Left in the wake of the COVID-19 pandemic, disruption to global supply chains caused delayed delivery of foreign-made goods. Over 114 million people worldwide lost their jobs due to the pandemic. Despite an increase in vaccinations, and a general decrease in COVID-19 cases, the global supply chain is still bruised by the pandemic. 

Factories and sweatshops around the world experienced temporary shutdowns, and hence affected the working class the most. The world’s dependence on unethical, exploitative labor in Asia for inexpensive products, combined with a pandemic that caused millions of people to be financially unstable, resulted in a higher demand for inexpensive products, but a decrease in labor to produce said products and deliver them. It is important to note that it took a global pandemic for Westerners to pay attention to Asian factories and sweatshops, when this entire time Westerners have been wearing clothing made by exploited workers. Even now, Americans are more concerned about why their Zara package will not arrive on time, and not about the child that made their shirt. 
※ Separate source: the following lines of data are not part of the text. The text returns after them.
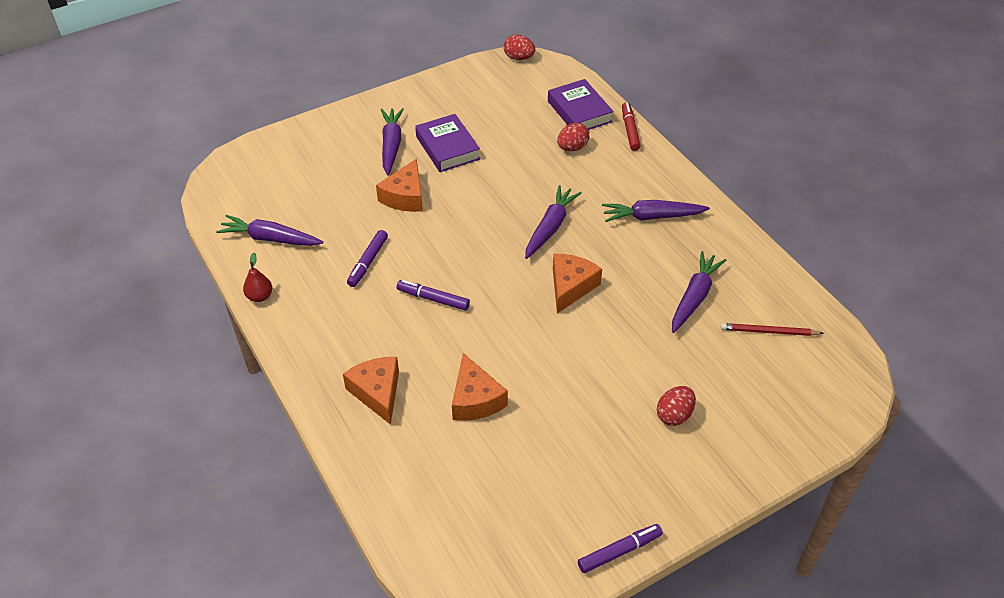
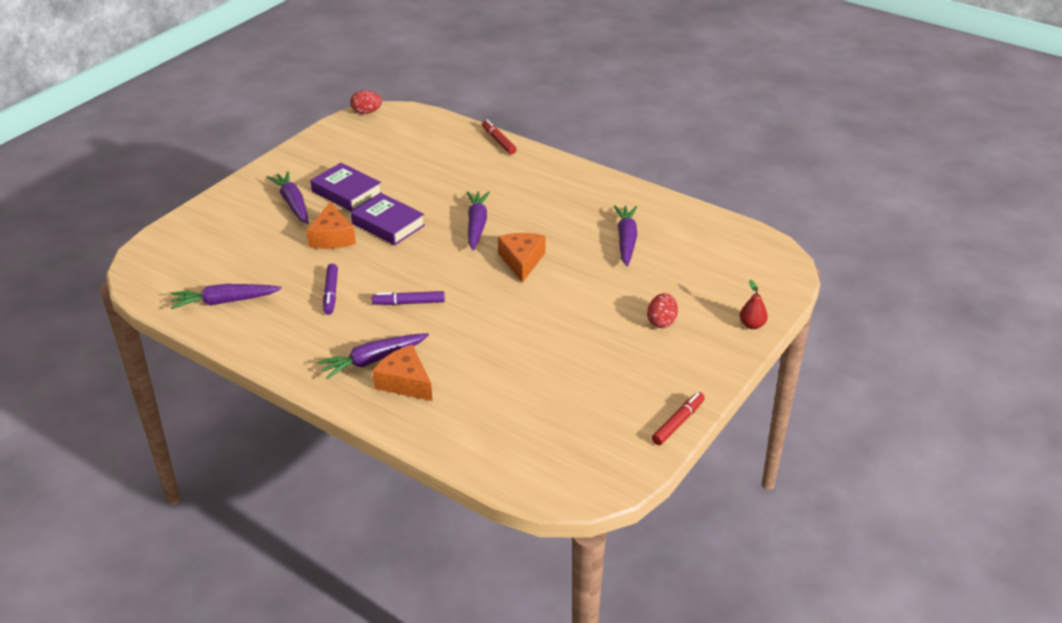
camera: 25 degrees left, 10 degrees down
(260, 296) = (245, 346): red pear -> red pear (752, 325)
(475, 399) = (494, 361): orange cheese -> none
(572, 148) = (458, 165): red egg -> none
(579, 111) = (446, 138): purple book -> purple book (388, 224)
(619, 551) = (678, 423): purple marker -> red marker
(652, 217) = (556, 196): purple carrot -> purple carrot (373, 360)
(768, 332) = (698, 247): red pencil -> none

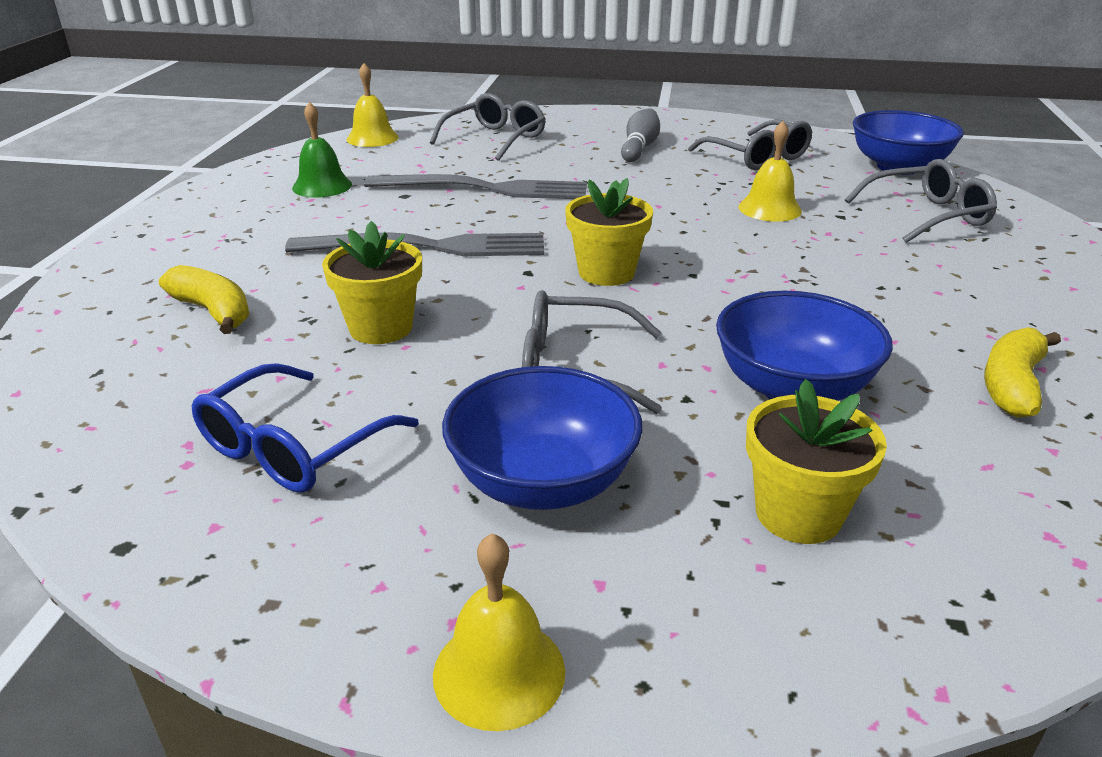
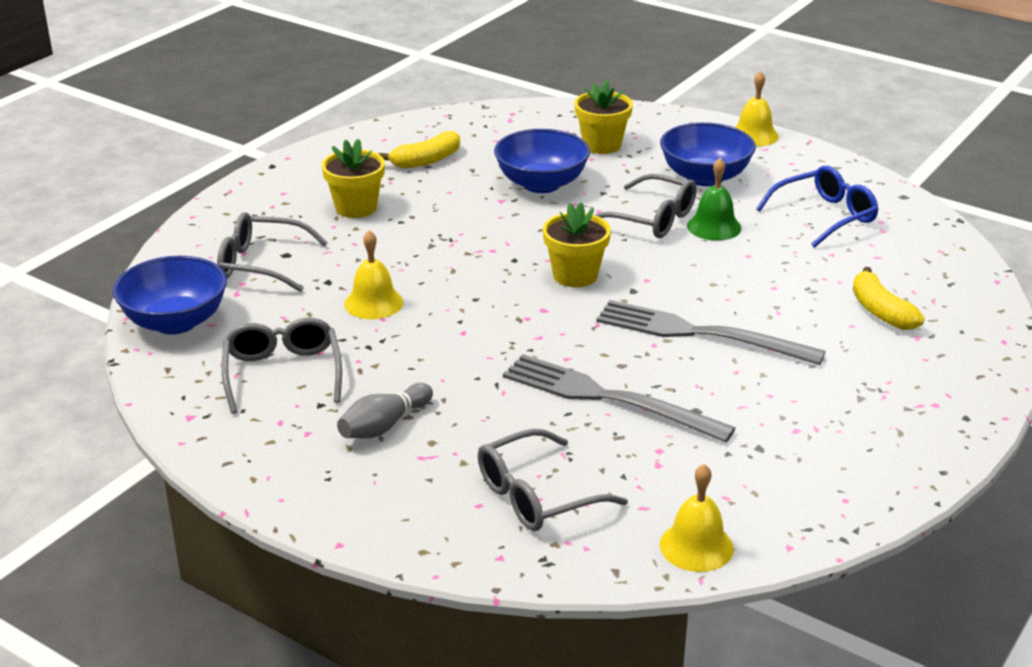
camera: 155 degrees left, 0 degrees up
(322, 186) = (780, 450): green bell -> green bell (714, 227)
(381, 328) = (760, 271): yellow flower pot -> yellow flower pot (356, 208)

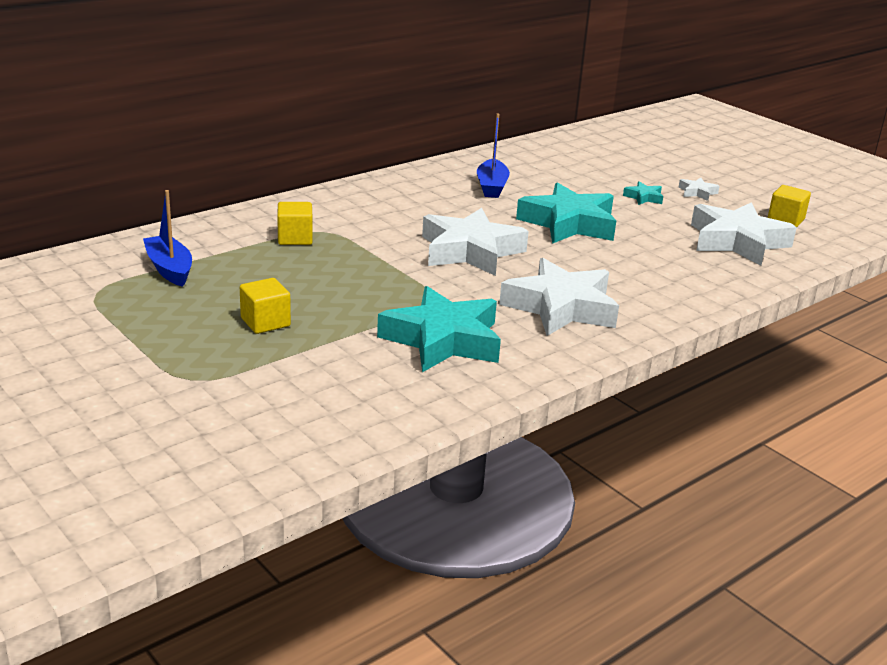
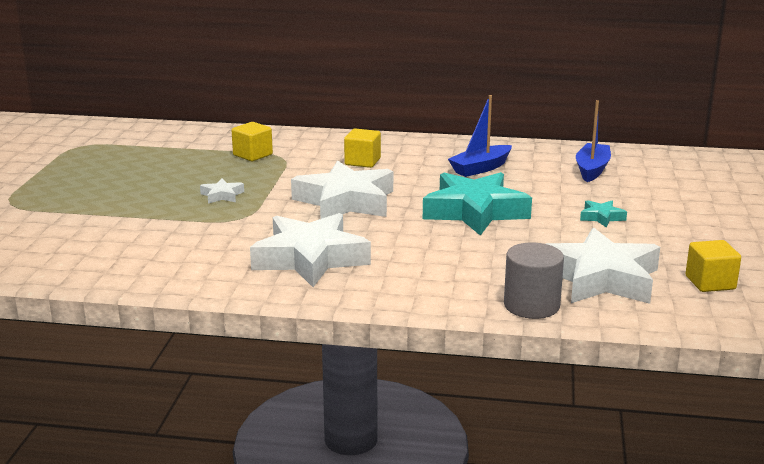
camera: 50 degrees right, 5 degrees down
(169, 269) = (143, 147): blue boat -> blue boat (592, 170)
(265, 322) = (115, 192): yellow cube -> yellow cube (362, 162)
(443, 340) = (181, 243): turquoise star -> none
(697, 192) = (672, 231): white star -> white star (222, 195)
(749, 277) = (531, 305): none -> grey cylinder

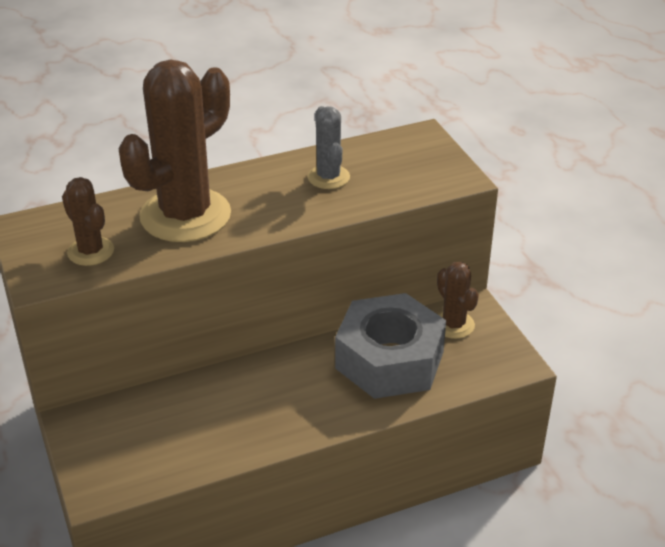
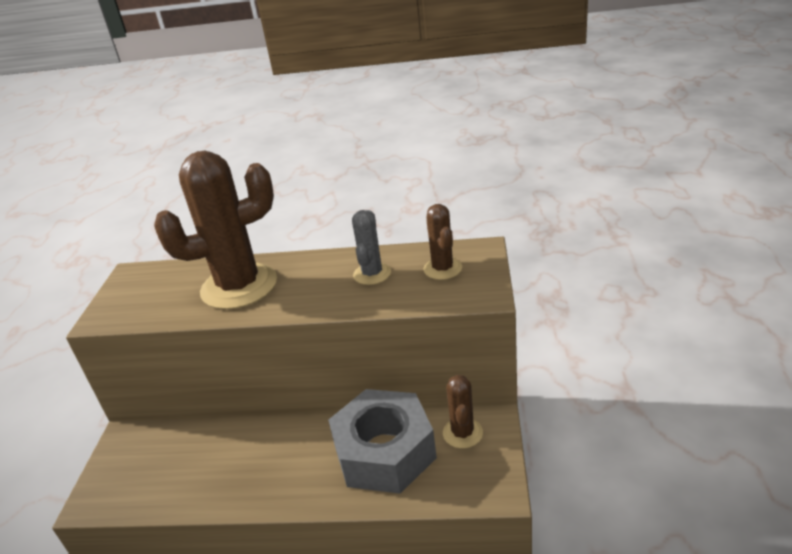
camera: 30 degrees right, 5 degrees down
(91, 251) = (151, 303): brown cactus -> brown cactus (442, 269)

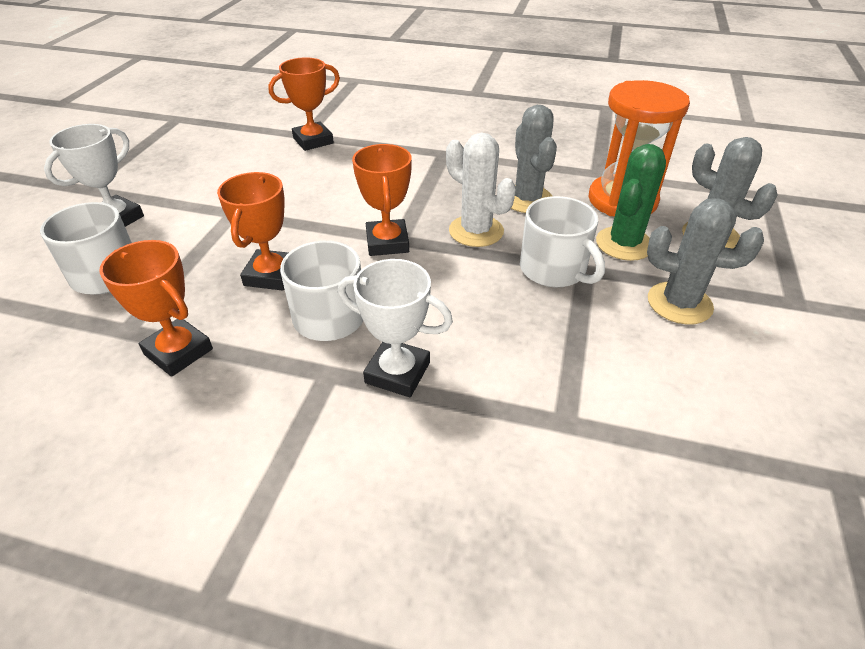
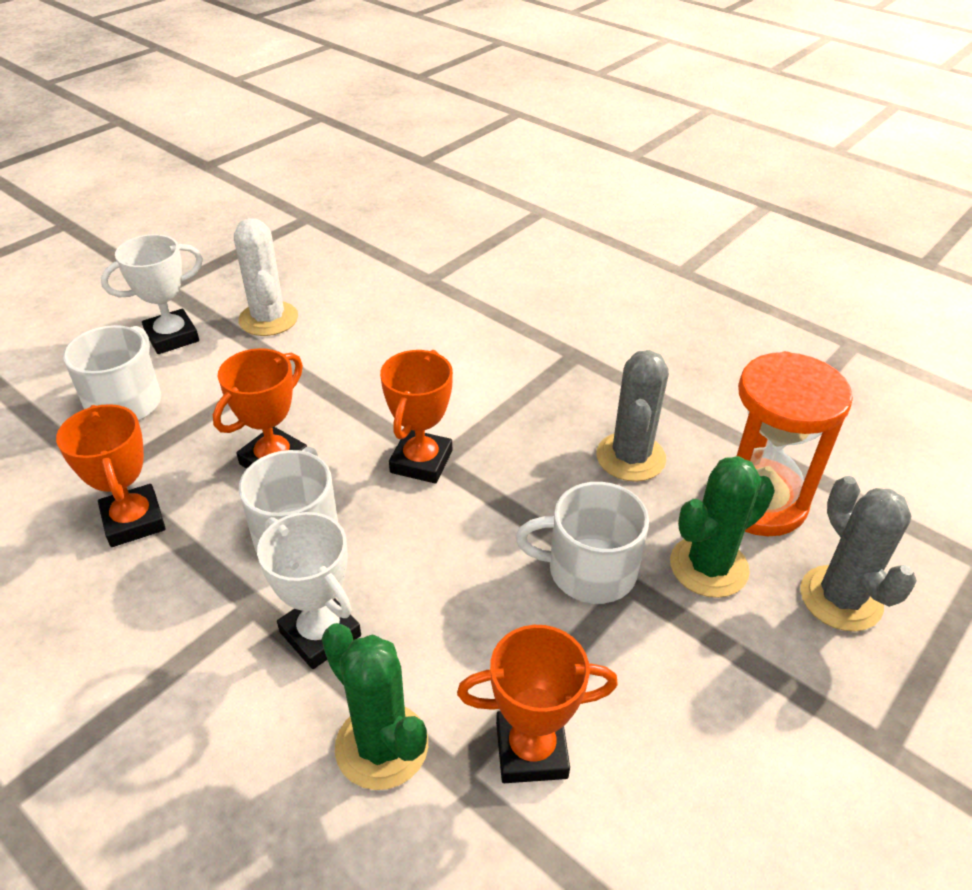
camera: 25 degrees right, 0 degrees up
(313, 141) = (432, 291): orange trophy -> orange trophy (531, 750)
(476, 231) = (534, 481): white cactus -> white cactus (268, 319)
(501, 425) = (382, 746): none -> green cactus
(554, 269) = (589, 570): white mug -> white mug turned 105 degrees clockwise
(679, 303) = (715, 680): grey cactus -> none

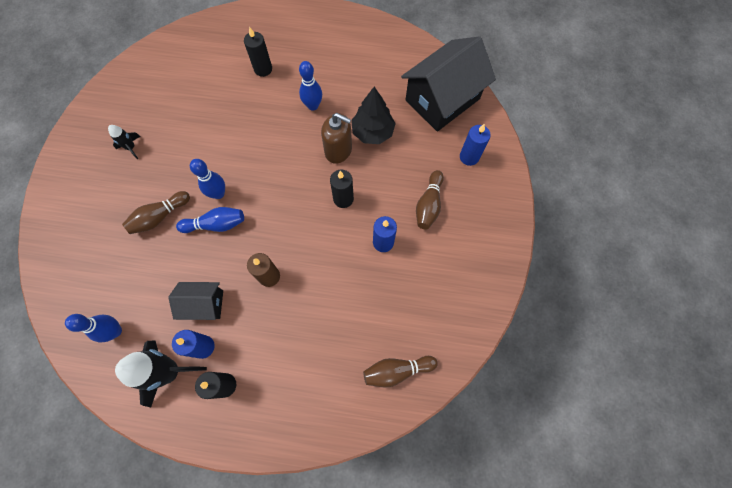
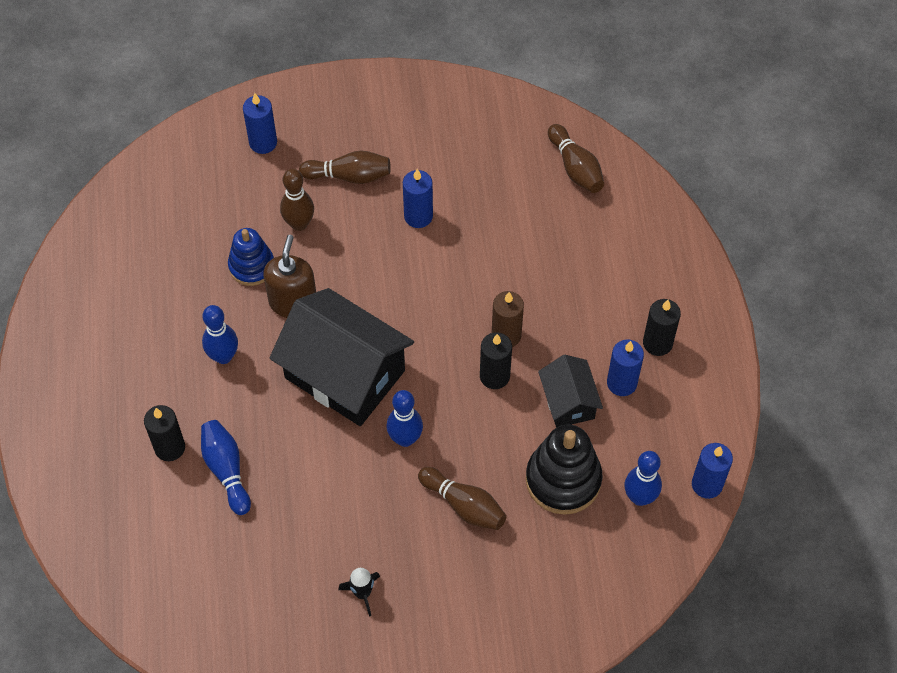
camera: 105 degrees left, 10 degrees down
(103, 383) = (707, 484): none -> blue candle
(150, 283) = (563, 480): none -> black stacking toy
(170, 371) = (665, 411): black rocket -> none
(216, 224) = (453, 425): blue bowling pin -> blue bowling pin (226, 470)
(343, 199) = (368, 277): black candle -> black candle (494, 376)
(372, 132) = (251, 266): black tree -> blue stacking toy
(397, 166) = (299, 224): none -> brown bowling pin
(442, 100) = (174, 190): black house -> black house (345, 374)

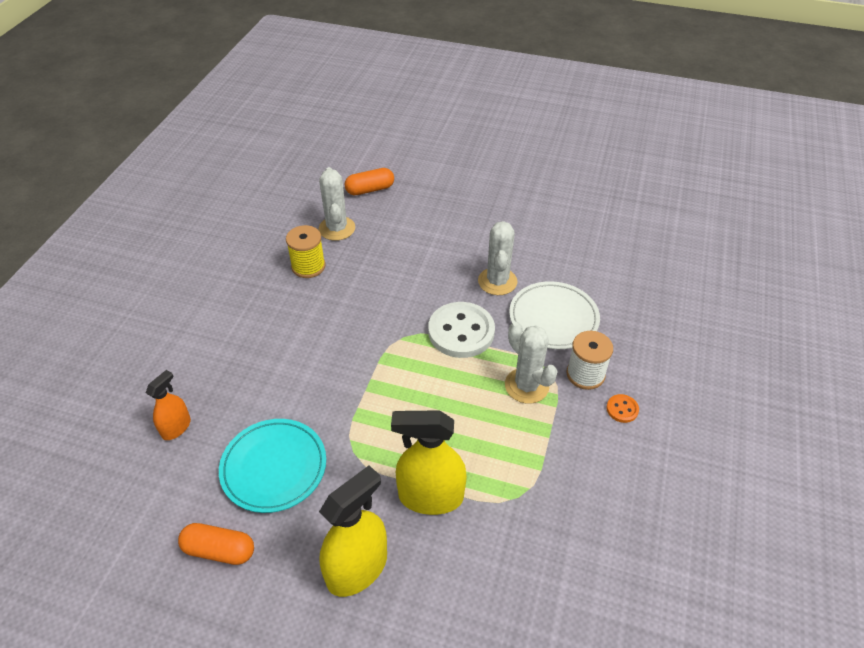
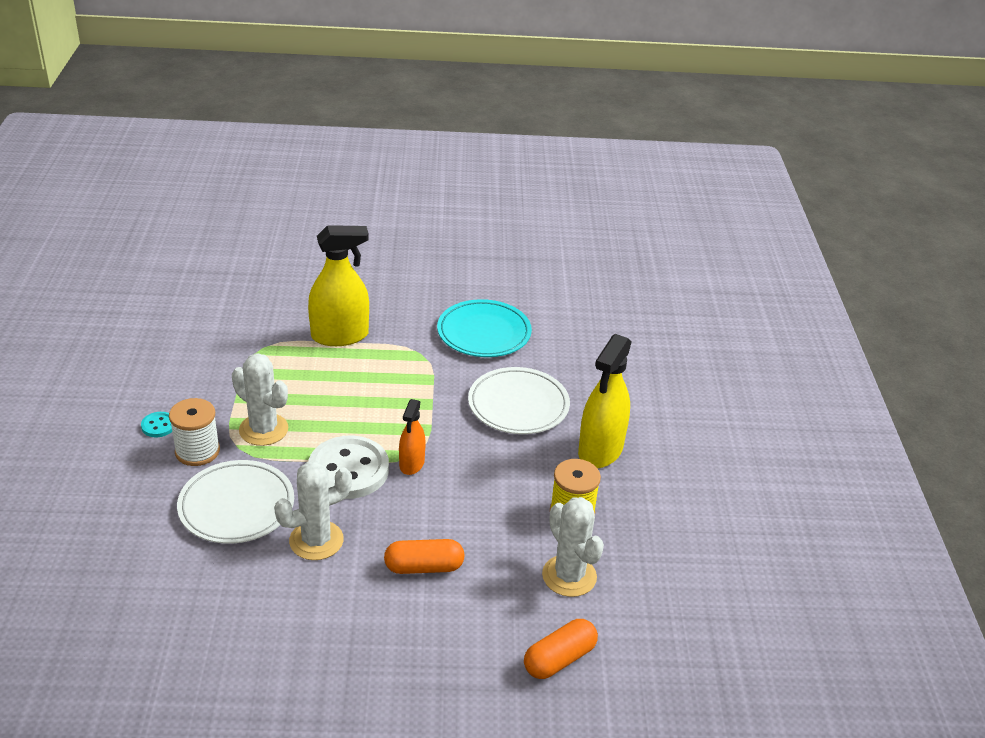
camera: 160 degrees right, 10 degrees down
(176, 427) = (589, 344): orange spray bottle -> orange spray bottle (412, 463)
(219, 550) = (493, 285): orange capsule -> orange capsule (424, 567)
(292, 367) = (518, 405): none -> white plate
(357, 568) = (383, 291): yellow spray bottle -> yellow spray bottle (600, 450)
(497, 281) = (316, 540): white cactus -> white cactus turned 75 degrees clockwise
(622, 409) = (158, 426): orange button -> turquoise button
The world’s dependence on Asian sweatshops for fast fashion is ironic, considering many Americans turn a blind eye to the exploitative creation of the garments they wear. However, it should be noted that the option to avoid purchasing fast fashion clothing items is a privilege of the wealthy. Being able to afford ethical clothing is a luxury most do not have, therefore, it is the  responsibility of the wealthy to support ethical clothing brands. Wealthy westerners should take this time to rethink their dependence on unethical manufacturing of garments, rather than solely be concerned about the delayed delivery of their packages.